The study enrolled 824 homeowners seeking foreclosure mitigation services in the fall of 2009 from a broad sample of 24 HUD-funded counseling agencies from 15 states. These homeowners had a lower annual income than the average U.S. homeowner and were more likely to be members of racial and ethnic minority groups. About three-quarters of the homeowners had fallen behind on their payments because of a loss of income, and very few had any available savings to cover missed mortgage payments.
The study finds the majority of counseled homeowners (69%) were able to obtain a mortgage remedy and retain their home, and more than half of counseled homeowners (56%) were able to become current on their mortgages within the 18-month followup period. These outcomes were much more common among homeowners who sought counseling either before becoming delinquent or in the early stages of delinquency (within 1 to 3 months).

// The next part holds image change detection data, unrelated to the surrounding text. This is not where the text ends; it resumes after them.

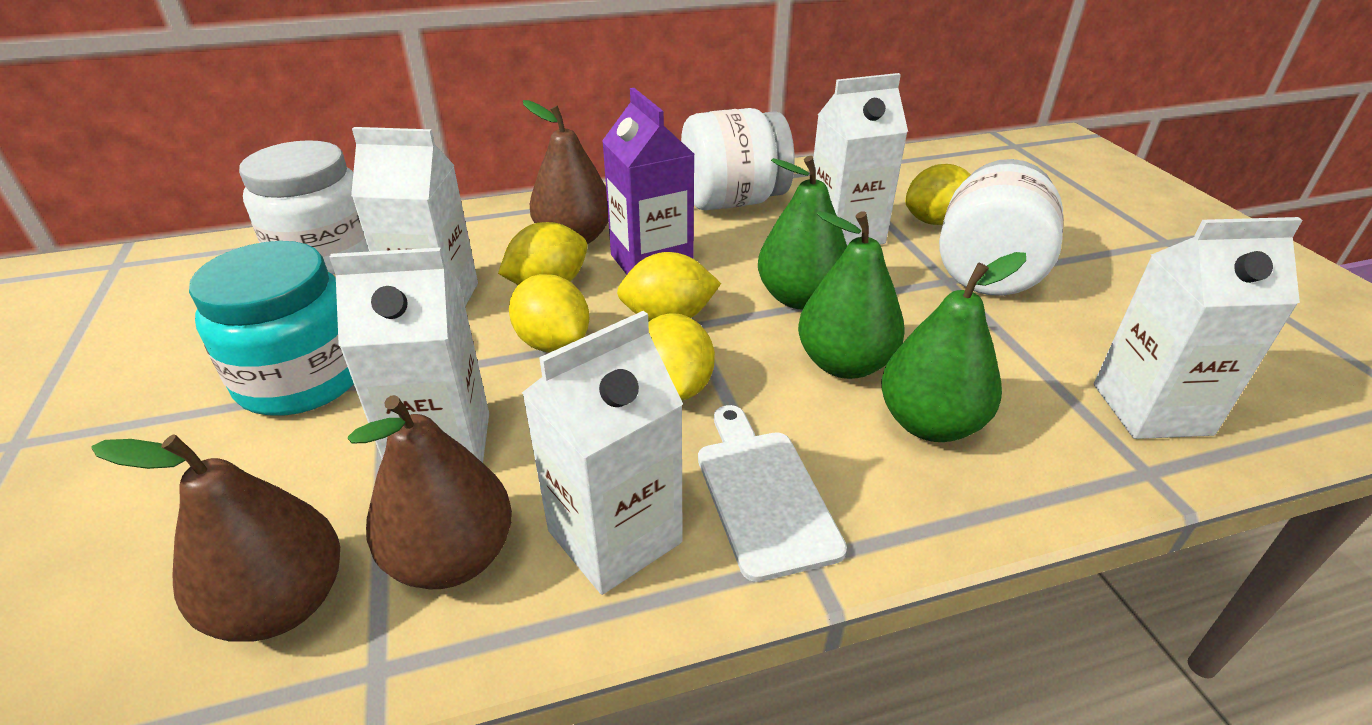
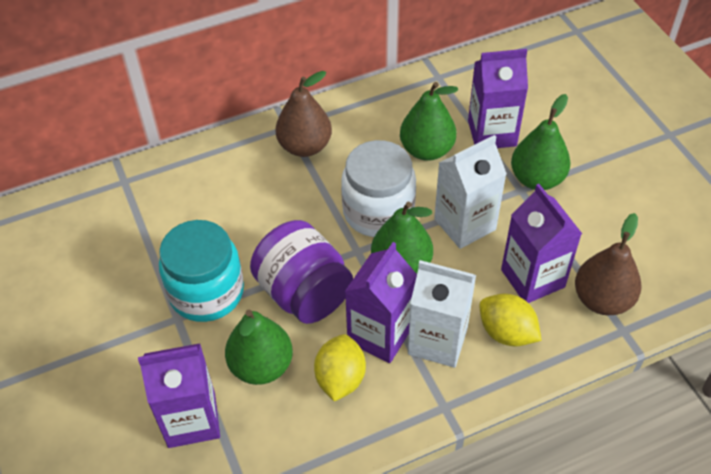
brown pear: 3 -> 2
green pear: 3 -> 4
purple carton: 1 -> 4
purple jar: 0 -> 1
white carton: 5 -> 2
white cutting board: 1 -> 0
white jar: 3 -> 1
yellow lemon: 5 -> 2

This study is one of the few documenting housing outcomes in relation to the specific counseling services received. The findings suggest that counseling helped motivated but vulnerable homeowners understand their options and navigate the loss mitigation process. Because early contact with an agency may be the most important factor in determining the options available to a distressed homeowner, dedicating resources to ensuring wide availability of counseling services and increasing outreach efforts is likely to be a valuable investment.